Myślisz że nie szukałem? Cały czas szukam...

----------

## weni

 *Insenic wrote:*   

> 
> 
> Nie. Na poczcie na zewnętrznym serwerze. A da się je pobierać do maildir, tak by później Thunderbird mógł je czytać. Jak tak to jak to zrobić?

 

emerge fetchmail

Wysoko konfigurowalny, może działać w tle itp.

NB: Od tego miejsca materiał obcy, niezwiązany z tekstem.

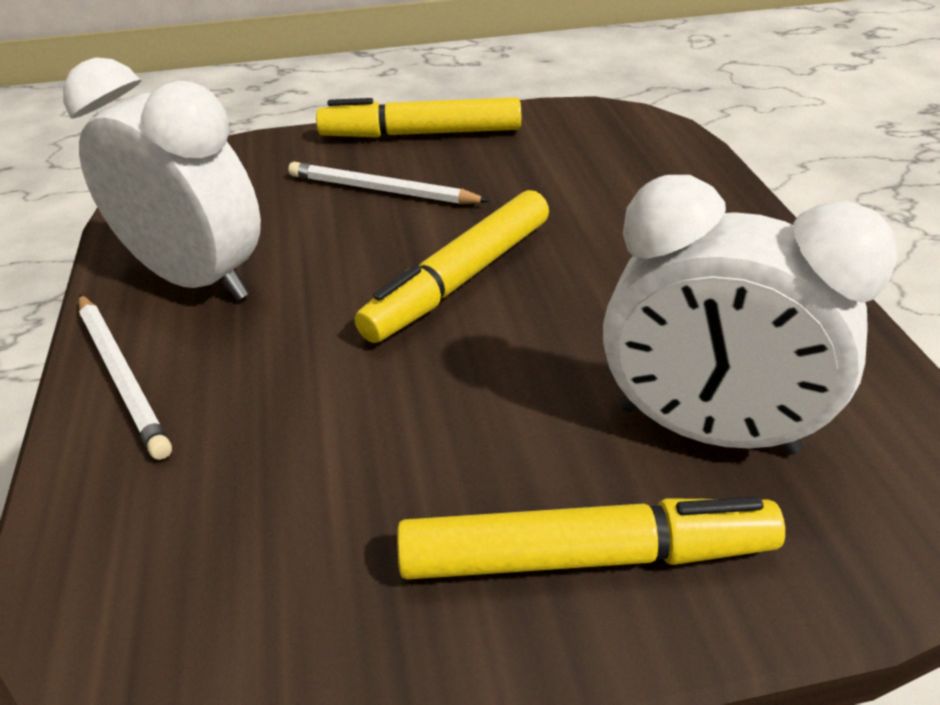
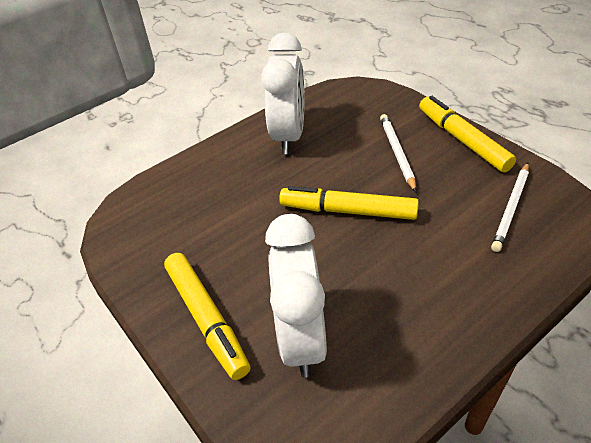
camera: 65 degrees right, 5 degrees up
(122, 375) = (225, 150): white pencil -> white pencil (511, 208)

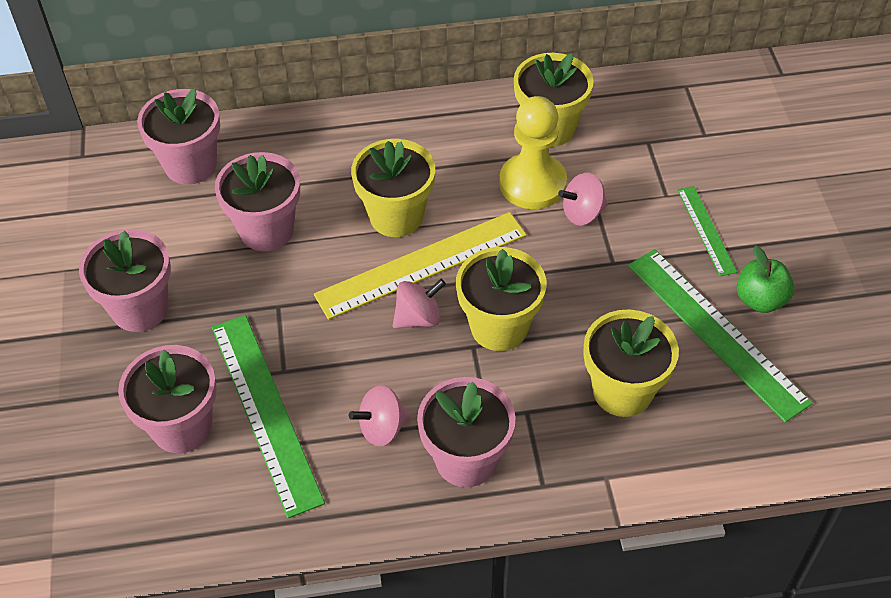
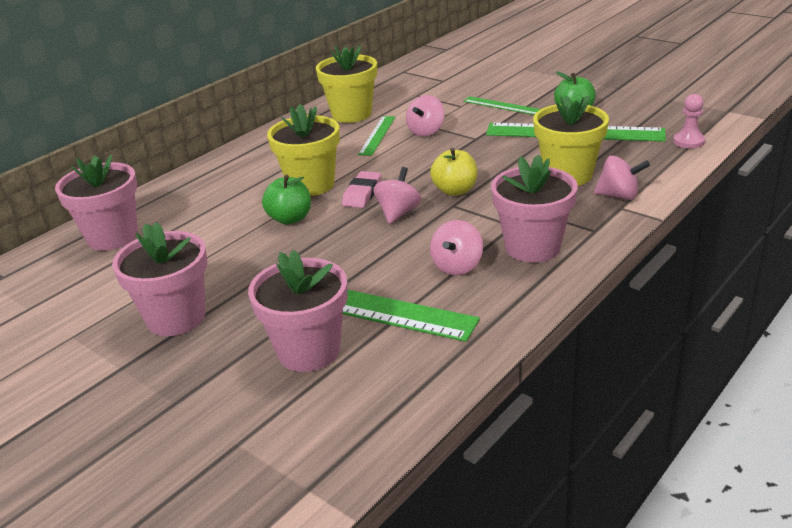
camera: 40 degrees left, 20 degrees down
(266, 230) = (224, 234): pink flower pot -> none
(331, 252) = (290, 218): none -> green apple
(421, 265) = (362, 193): yellow ruler -> pink eraser
(499, 327) = (455, 190): yellow flower pot -> yellow apple
(532, 183) = (377, 135): yellow pawn -> green ruler
(626, 460) = (619, 196): none -> pink spinning top
(808, 443) = (688, 141): none -> pink pawn

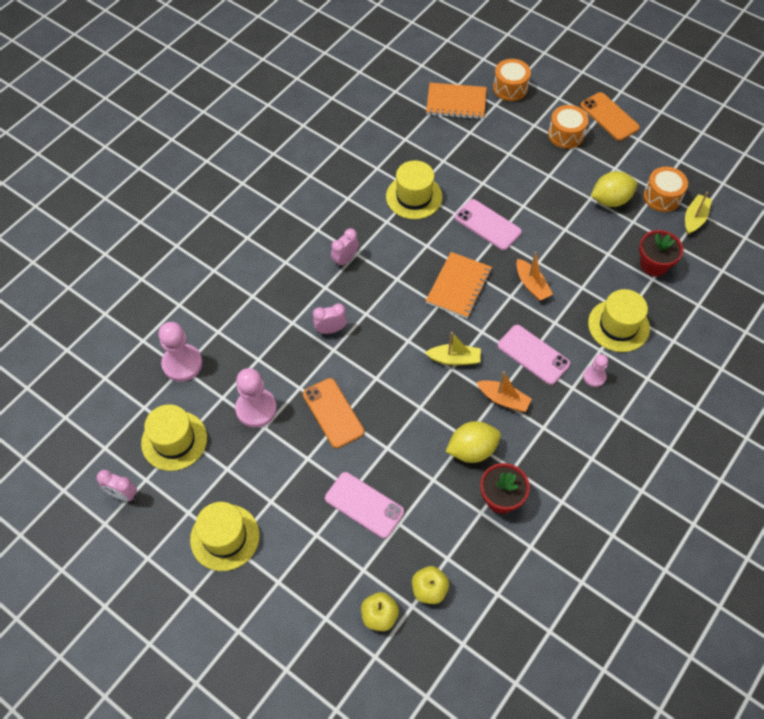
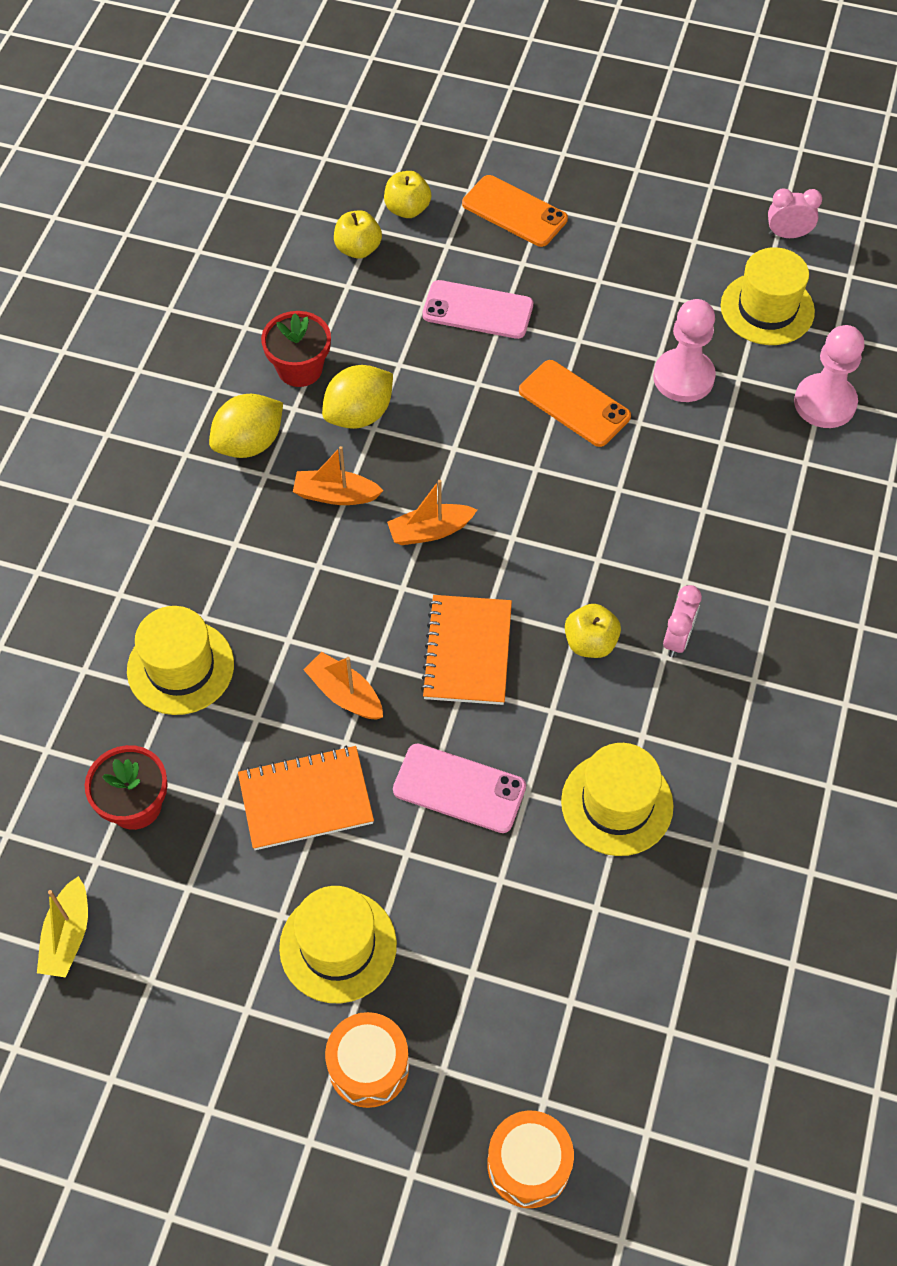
camera: 160 degrees right, 0 degrees up
(225, 537) = (633, 229): yellow hat -> yellow hat (338, 946)
(330, 329) = (639, 517): pink clock -> none
(391, 271) = (590, 643): none -> yellow apple
(454, 359) = (430, 531): yellow boat -> orange boat
(456, 102) = (630, 1075): orange notebook -> orange notebook (306, 800)
(533, 355) = (309, 575): pink phone -> none
(594, 377) = (204, 570): pink pawn -> none
(609, 116) = (285, 1155): orange phone -> orange phone (514, 212)
(610, 200) = (241, 924): yellow lemon -> yellow lemon (249, 443)
(662, 197) = (138, 968): orange drum -> none

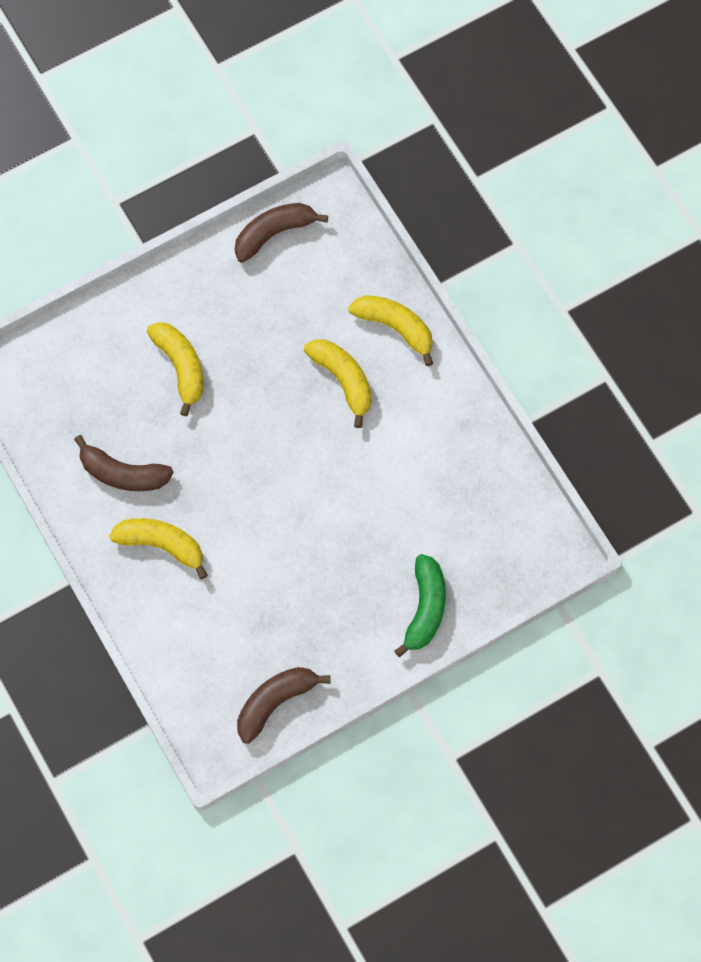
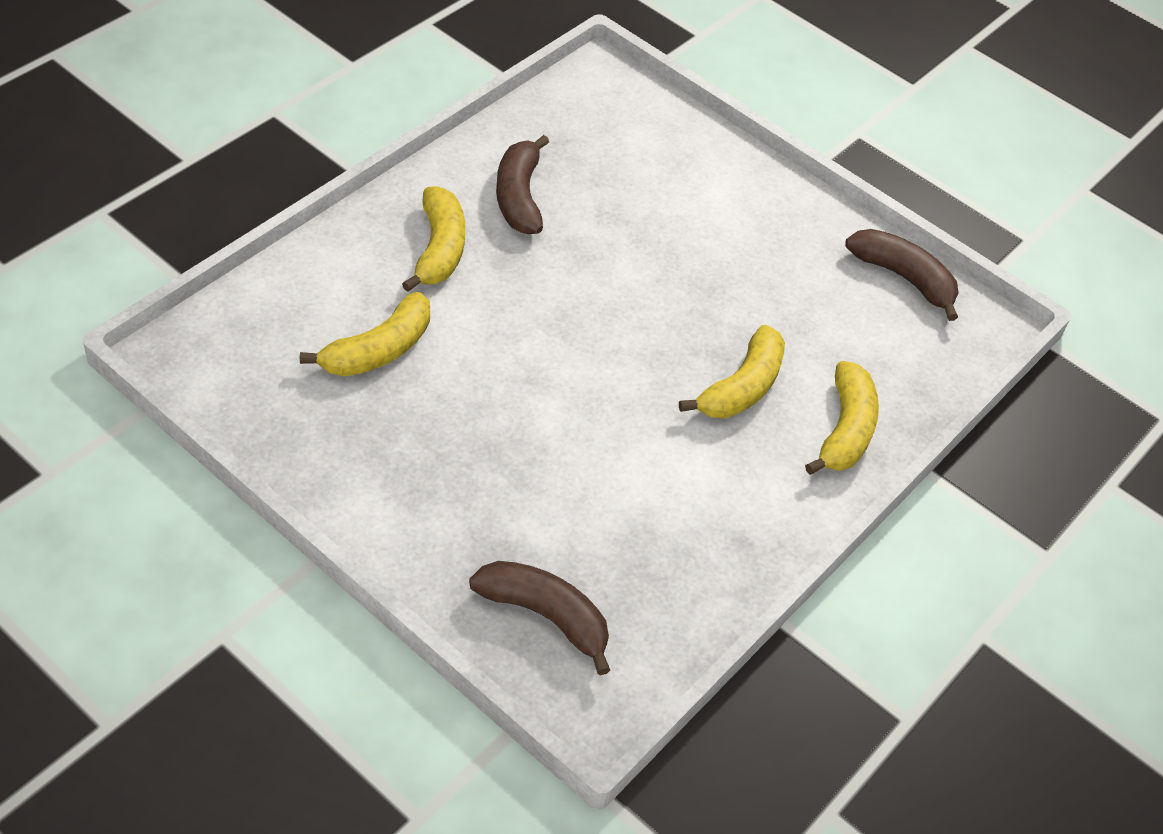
camera: 65 degrees right, 20 degrees down
(181, 367) = (681, 223): yellow banana -> yellow banana (379, 350)
(275, 702) = (256, 403): brown banana -> brown banana (545, 615)
(425, 608) = (445, 549): green banana -> none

http://fetchmail.berlios.de/fetchmail-man.html

----------

## Insenic

Zainstalowałem getmail'a. Pobrałem wiadomości do Maildir. Teraz jak skonfigurować Thunderbirda by on mógł z tego katalogu czytać? Jak teraz napisać skrypt (użyć programu) by uruchamiać tą diodę gdy są wiadomości nowe i gasić gdy ich nie ma?

----------

## c2p

 *Insenic wrote:*   

> Zainstalowałem getmail'a. Pobrałem wiadomości do Maildir. Teraz jak skonfigurować Thunderbirda by on mógł z tego katalogu czytać?

 

Ja to mam rozwiązane tak:

1. Poczta pobierana jest co pewien czas skryptem:

```
#!/bin/sh

fetchmail -av -m "/usr/bin/procmail -d %T" "$@"
```

2. W pliku .fetchmailrc definiujesz konta pocztowe:

```
poll <serwer> protocol <protokol>(zazwyczaj pop3) user <login> password "<haslo>"
```

3. Maile przechodzą przez procmaila, więc go też musisz skonfigurować:

kawałek mojego pliku .procmailrc:

```
MAILDIR=$HOME/mail                ##you better make sure it exists

LOGFILE=$HOME/.procmaillog

LOGABSTRACT=no

VERBOSE=off

FORMAIL=/usr/bin/formail

NL="

"

#catch duplicates using formail

:0 Whc: .msgid.lock

| $FORMAIL -D 16384 .msgid.cache

:0 a

$MAILDIR/duplicates

# gentoo

:0

* ^From:.*(gentoo.org)

$MAILDIR/gentoo

<ciach ciach ciach>

# reszta wiadomości

:0

* .*

$MAILDIR/Inbox
```

4. I jeszcze jedno:

```
c2p@segfault ~ $ ls mail/ -l

-rw------- 1 c2p users 3888489 lut  5 16:11 duplicates

lrwxrwxrwx 1 c2p users      75 lut  1  2006 gentoo -> /home/c2p/.thunderbird/omtgux09.default/Mail/Local Folders/Inbox.sbd/gentoo

lrwxrwxrwx 1 c2p users      64 sty 30  2006 Inbox -> /home/c2p/.thunderbird/omtgux09.default/Mail/Local Folders/Inbox

lrwxrwxrwx 1 c2p users      73 lut  1  2006 SPAM -> /home/c2p/.thunderbird/omtgux09.default/Mail/Local Folders/Inbox.sbd/SPAM
```

Czyli w katalogu ~/mail/ tworzysz dowiązania do skrzynek utworzonych w Thunderbirdzie.

----------

## Insenic

Skonfigurowałem to ostatecznie mniej więcej tak jak jest to opisane tutaj. Teraz czy mógłby mnie ktoś naprowadzić jak to zrobić by sprawdzić ilość nowych wiadomości z katalogu ~/.maildir/new (bo tam są zapisywane nowe wiadomości) i włączyć diodę gdy są nowe wiadomości, wyłączyć gdy ich nie ma?

EDIT:

Poszukałem trochę w internecie jak mają wyglądać skrypty bash i wykombinowałem coś takiego

```
#!/usr/bin/env bash

/usr/bin/fetchmail -s

newmail=`ls -1 /home/insenic/.maildir/new|wc -l` 

if [ "$newmail" = "0" ]

then

   echo "0" >> /proc/acpi/asus/mled

else

   echo "1" >> /proc/acpi/asus/mled

fi

```

Może to nie jest rewelacyjnie napisane, ale w sumie to mój pierwszy skrypt ;)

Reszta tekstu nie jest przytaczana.